Figure 4. NDUFAF2 rescues the mitochondrial defects in Joubert syndrome patient–derived cells.

(A) Brain MRI T1 sequence of a JB patient demonstrating molar tooth sign (MTS) in midbrain. (B) NDUFAF2 is stably expressed in human conjunctival fibroblasts (HConF) and Joubert syndrome patient–derived cells (JBTS), with compound heterozygous mutation in ARMC9. Western blot analysis performed with antibodies against NDUFAF2, ARMC9, and GAPDH. (C) Oxygen consumption rate (OCR) of HConF cells and JBTS cells measured by Seahorse Analyzer. (D) Analysis of mitochondrial complex I activity in HConF cells, JBTS cells, and both cell lines overexpressing NDUFAF2. (E) Analysis of the NAD⁺/NADH ratio in HConF cells and JBTS cells. (F) TEM images of HConF cells, JBTS cells, and JBTS cells overexpressing NDUFAF2. Eleven JBTS cells display tube-like cristae in stack and onion shapes.

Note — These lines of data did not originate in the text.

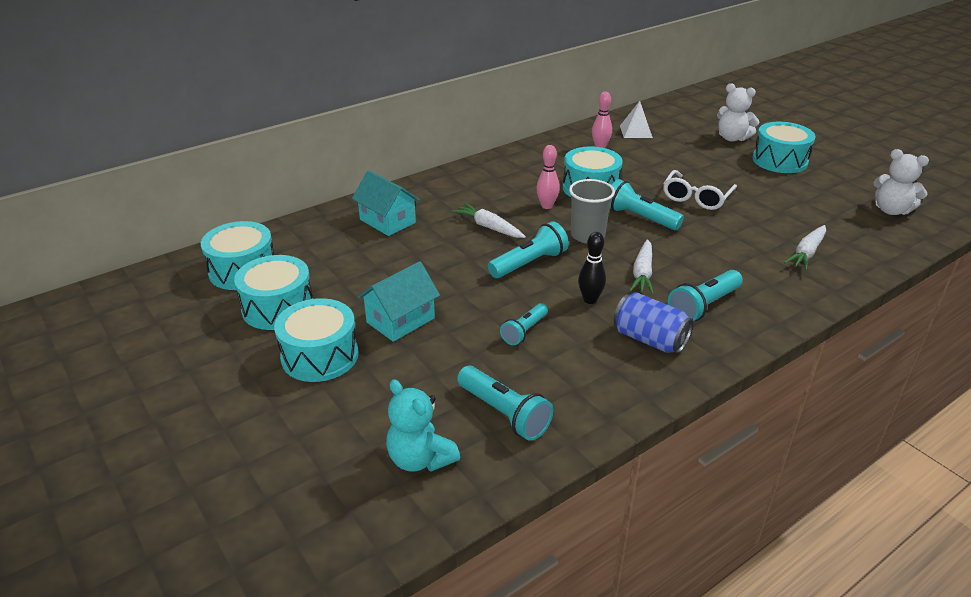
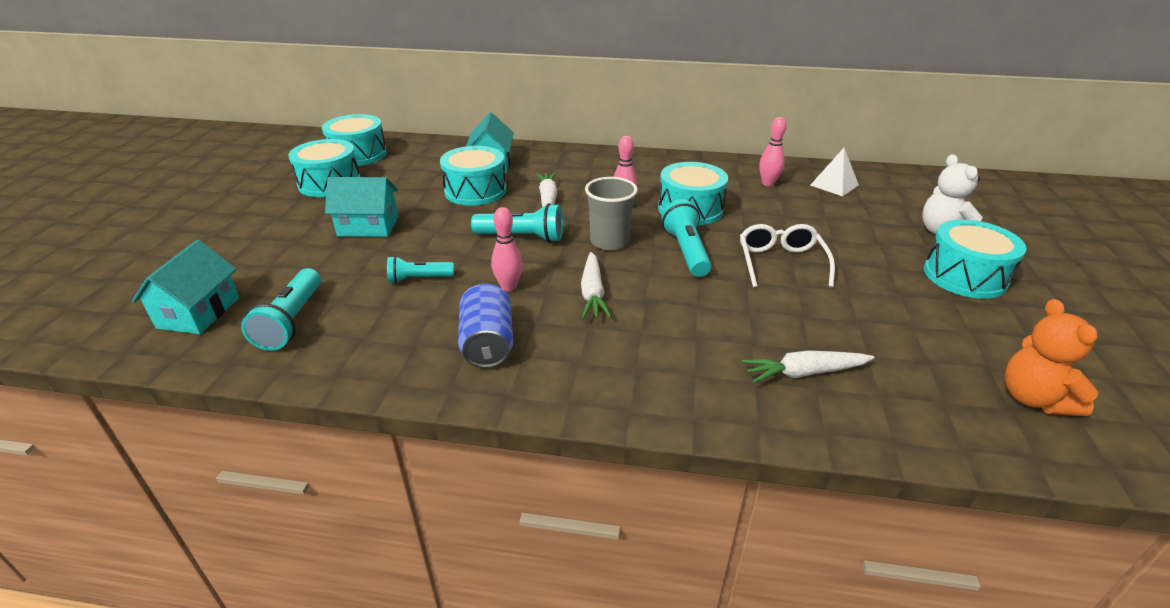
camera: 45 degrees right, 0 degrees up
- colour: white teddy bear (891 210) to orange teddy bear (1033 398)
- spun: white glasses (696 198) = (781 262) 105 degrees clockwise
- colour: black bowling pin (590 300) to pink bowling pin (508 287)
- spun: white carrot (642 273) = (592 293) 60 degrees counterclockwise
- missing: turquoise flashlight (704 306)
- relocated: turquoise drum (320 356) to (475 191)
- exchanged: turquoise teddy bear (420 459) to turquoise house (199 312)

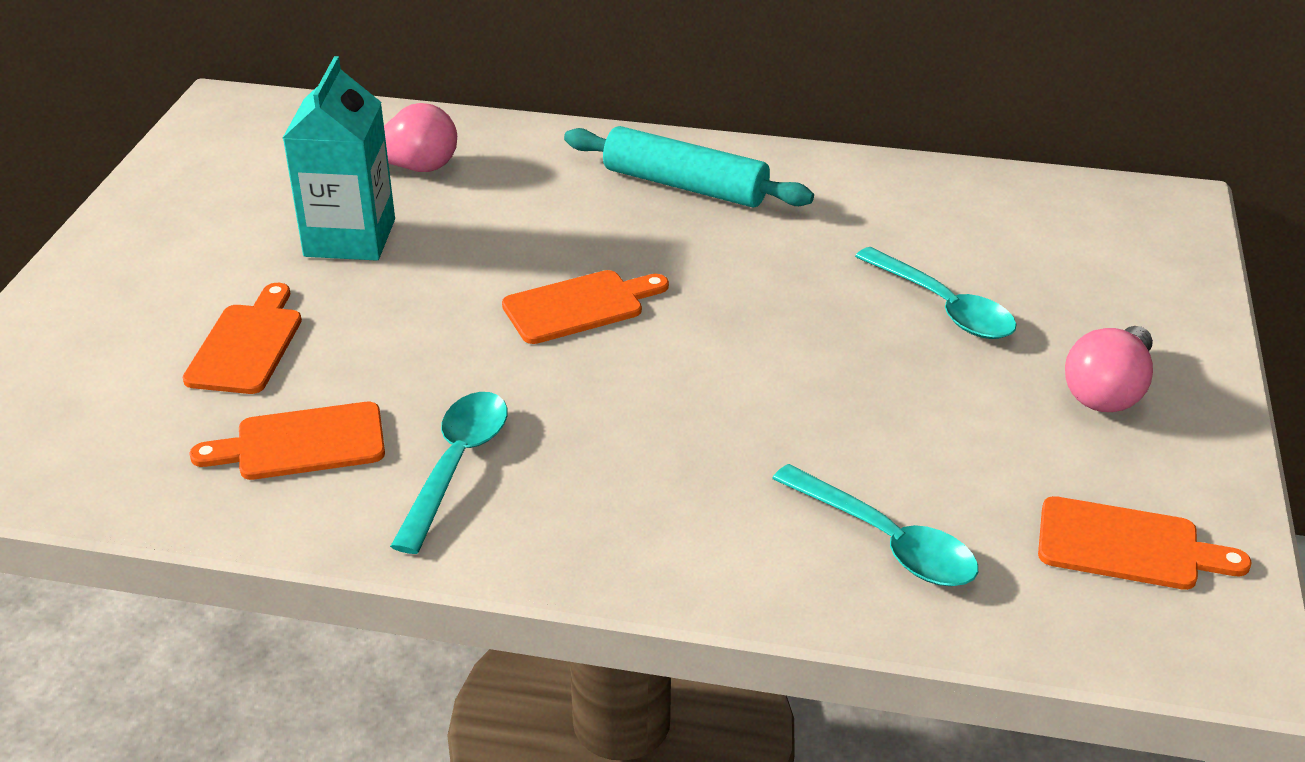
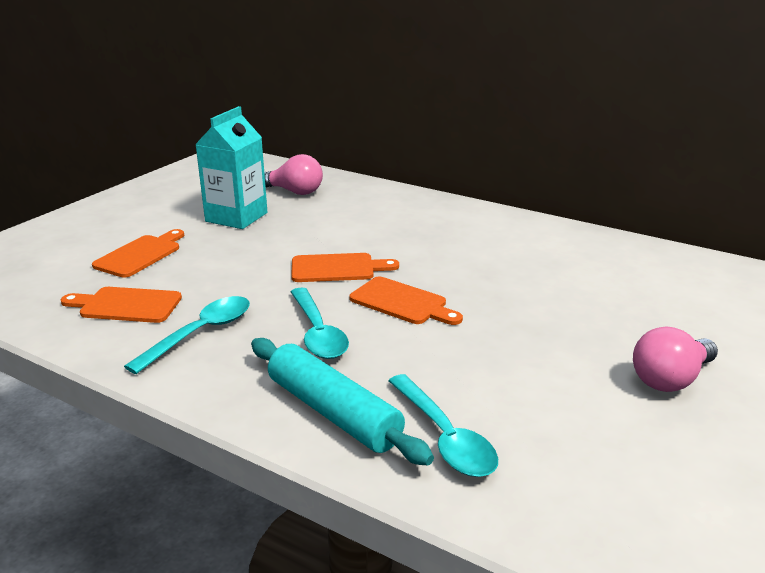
camera: 20 degrees right, 10 degrees down
- relocated: turquoise rolling pin (685 185) to (333 412)
- relocated: turquoise spoon (943 306) to (317 333)
- relocated: orange cutting board (1127 546) to (402 302)

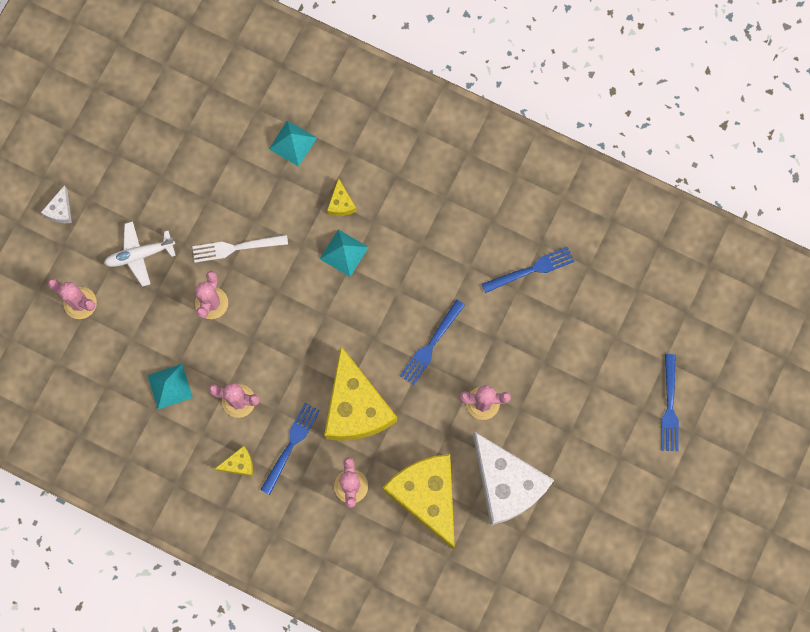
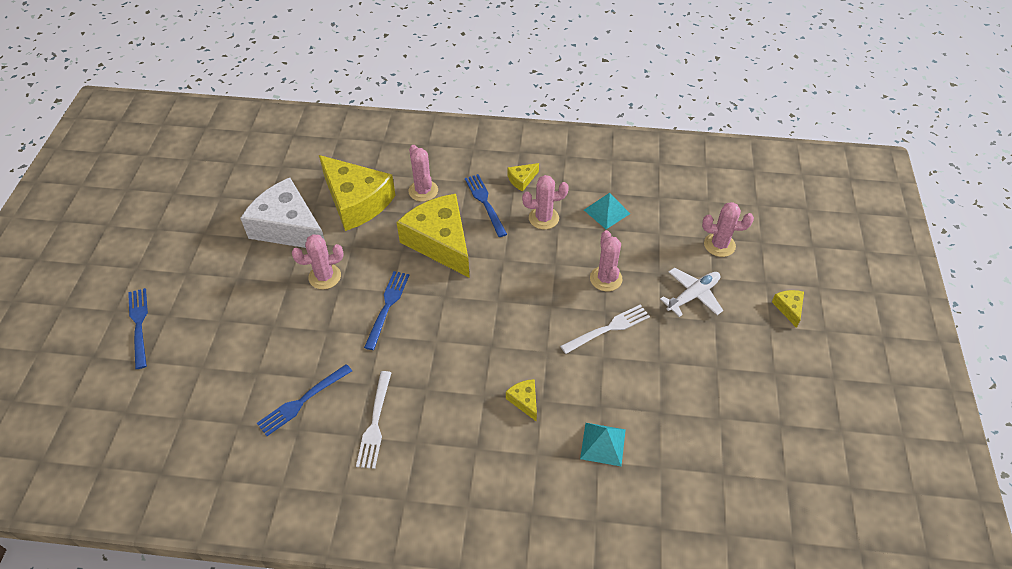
camera: 160 degrees right, 25 degrees down
- colour: white cheese (60 210) to yellow cheese (788 308)
- missing: turquoise pyramid (344 253)
- spun: blue fork (291 444) = (485 203) 150 degrees clockwise
- appeared: white fork (375 423)

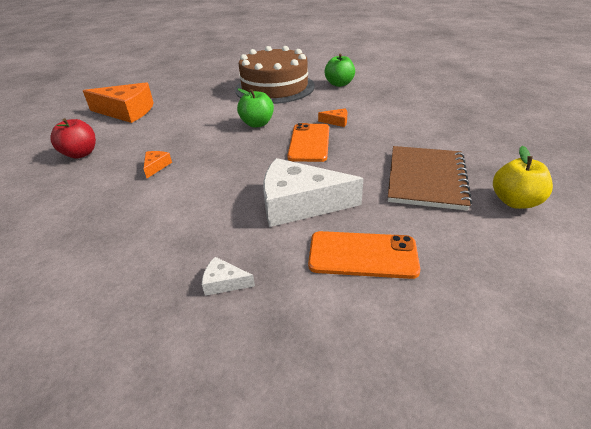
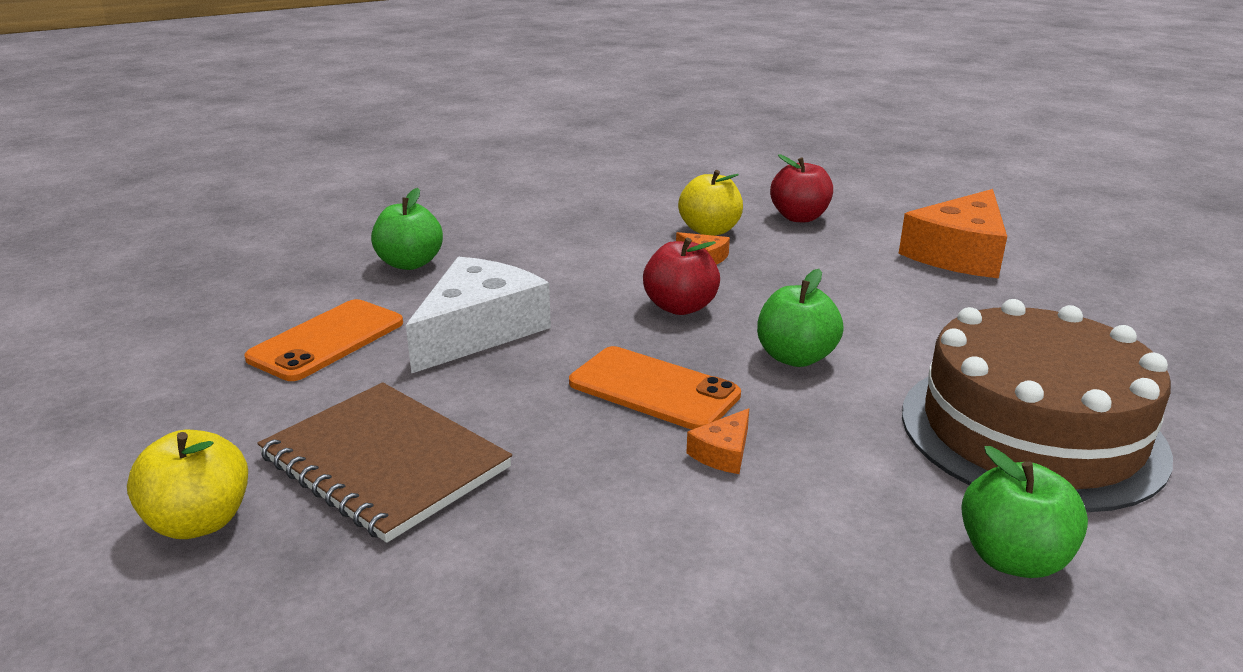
camera: 115 degrees right, 10 degrees down
- exchanged: white cheese (224 282) to green apple (410 263)
- appeared: yellow apple (709 230)
- appeared: red apple (680 307)

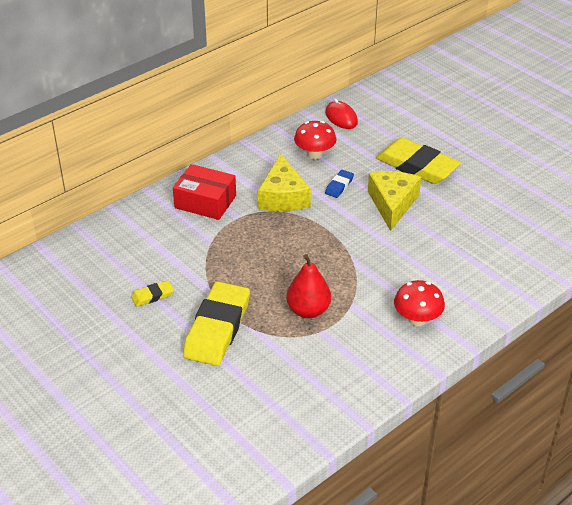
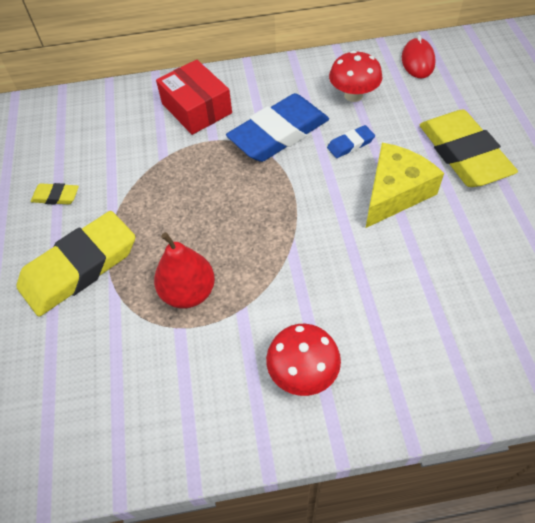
camera: 35 degrees right, 15 degrees up
- exchanged: yellow cheese (283 196) to blue eraser (278 133)

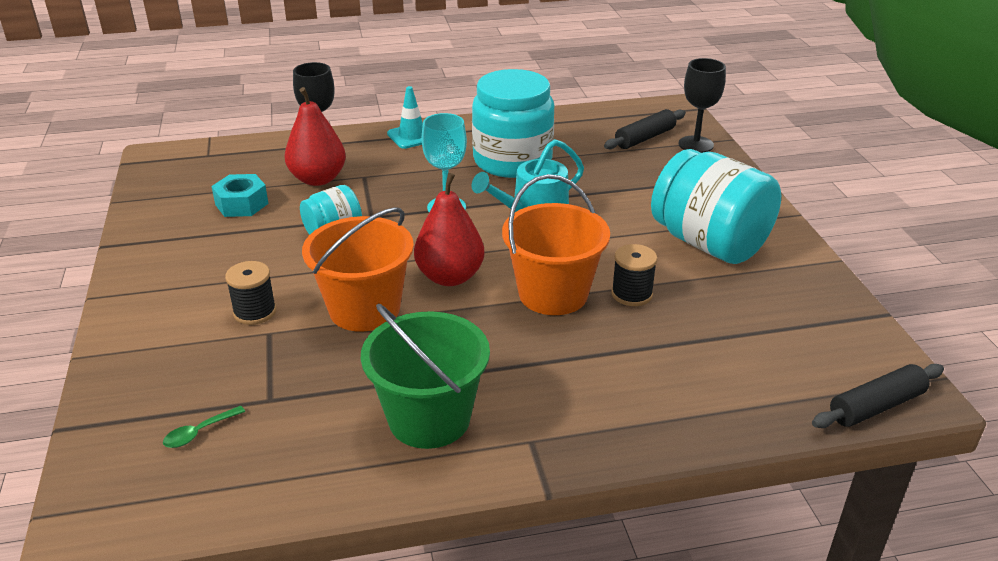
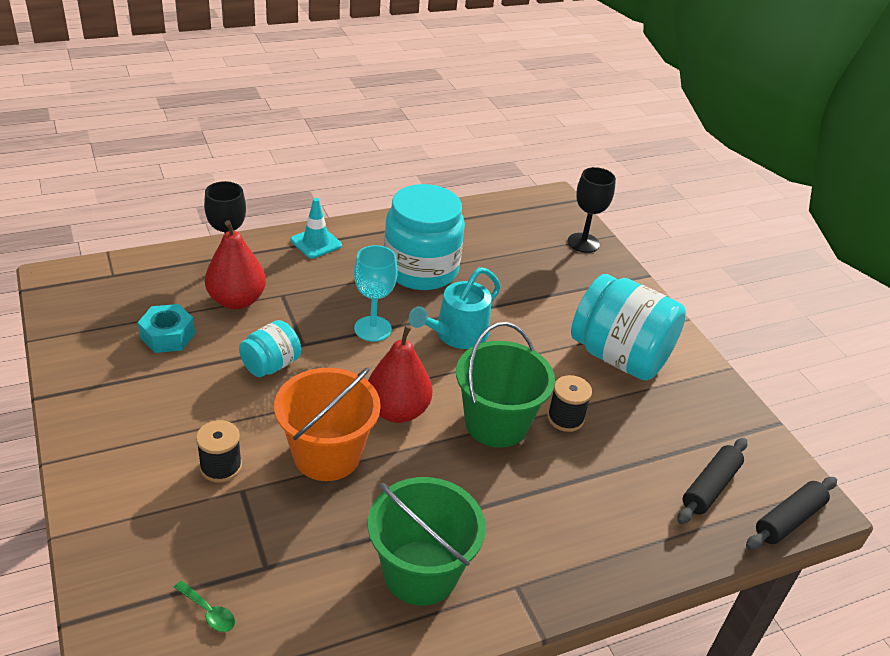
camera: 15 degrees left, 5 degrees up
- relocated: black rolling pin (644 138) to (710 487)
- colour: orange bucket (553 294) to green bucket (496 423)
- spun: green spoon (199 432) = (208 612) 90 degrees counterclockwise

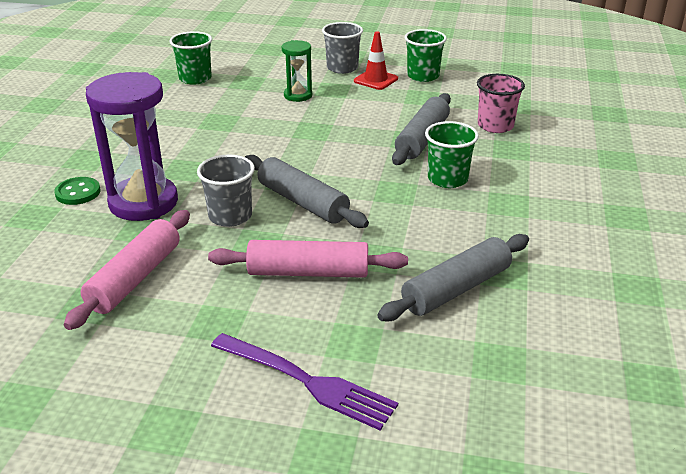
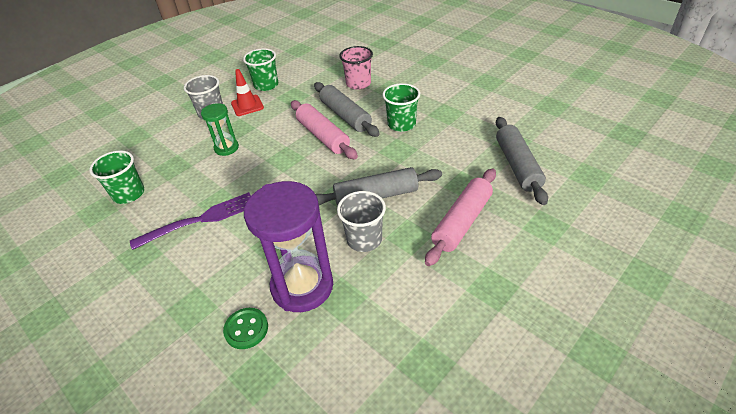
camera: 55 degrees left, 10 degrees up
- relocated: pink rolling pin (135 278) to (323 136)
- relocated: purple fork (307 382) to (201 220)

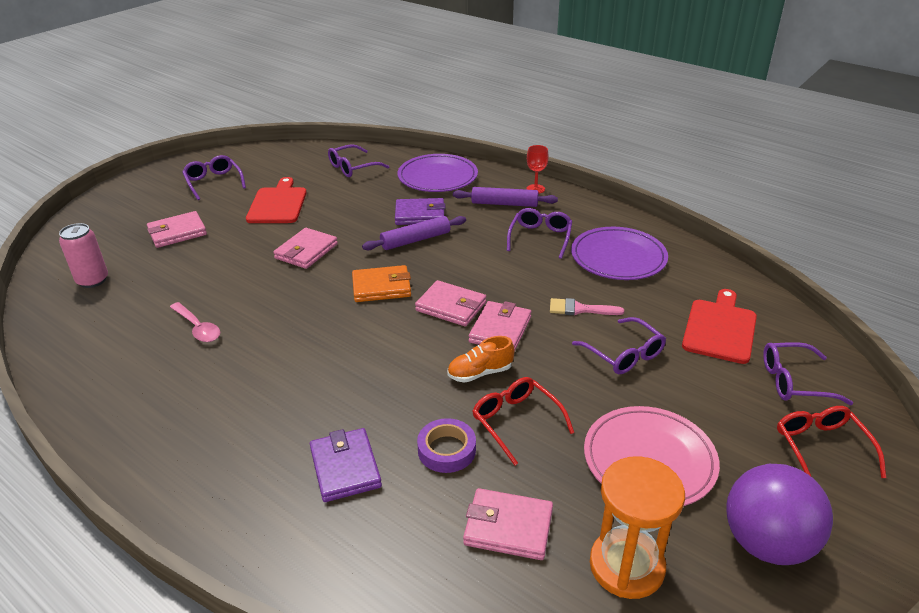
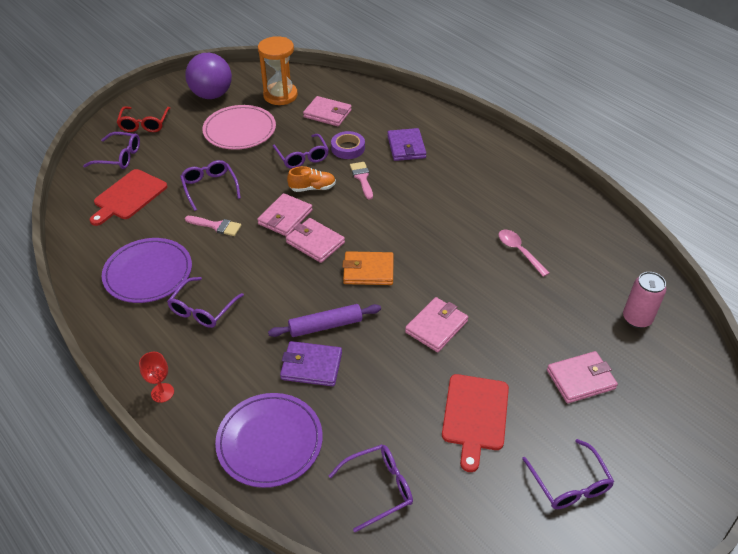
camera: 170 degrees left, 10 degrees up
- missing: purple rolling pin (504 204)
- colour: red glasses (516 422) to purple glasses (302 157)
- appeared: pink brush (362 178)

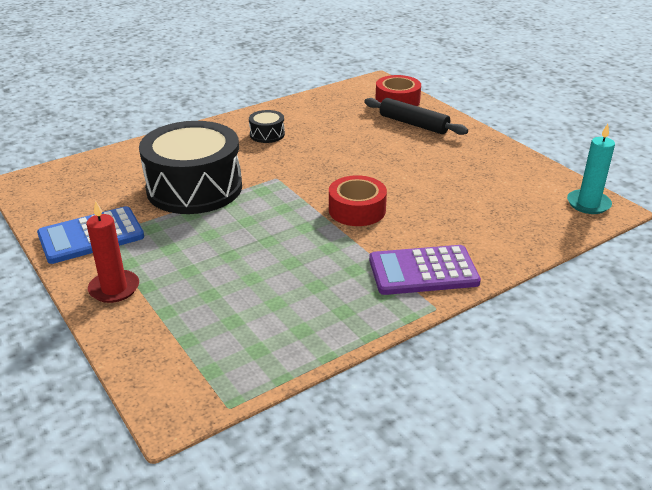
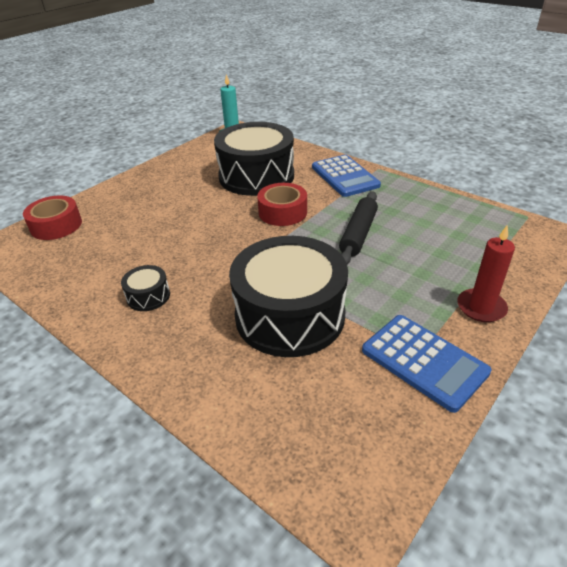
camera: 105 degrees left, 5 degrees up
- relocated: black rolling pin (413 124) to (358 234)
- colour: purple calculator (423 271) to blue calculator (345 176)
- appeared: black drum (256 176)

The total number of mitochondria in HConF cells, JBTS cells, and JBTS cells overexpressing NDUFAF2 is 12, 14, and 17, respectively. Ten of 12 mitochondria are normal in HConF cells; 11 of 14 mitochondria display onion shapes in JBTS cells; 15 of 17 mitochondria are normal in JBTS cells overexpressing NDUFAF2. Scale bars: 200 nm. (G) Immunostaining of cells serum-starved for 2 days. Scale bars: 10 μm, 1 μm. (H) Quantification of cilia length in HConF cells, JBTS cells, and both cell lines overexpressing NDUFAF2. (I) Quantification of NPHP1 signal intensity at the centrioles; >50 cells analyzed for each independent experiment. The bars in each graph represent mean ± SD. Exact P values are indicated. ANOVA followed by Tukey-Kramer multiple-comparison test.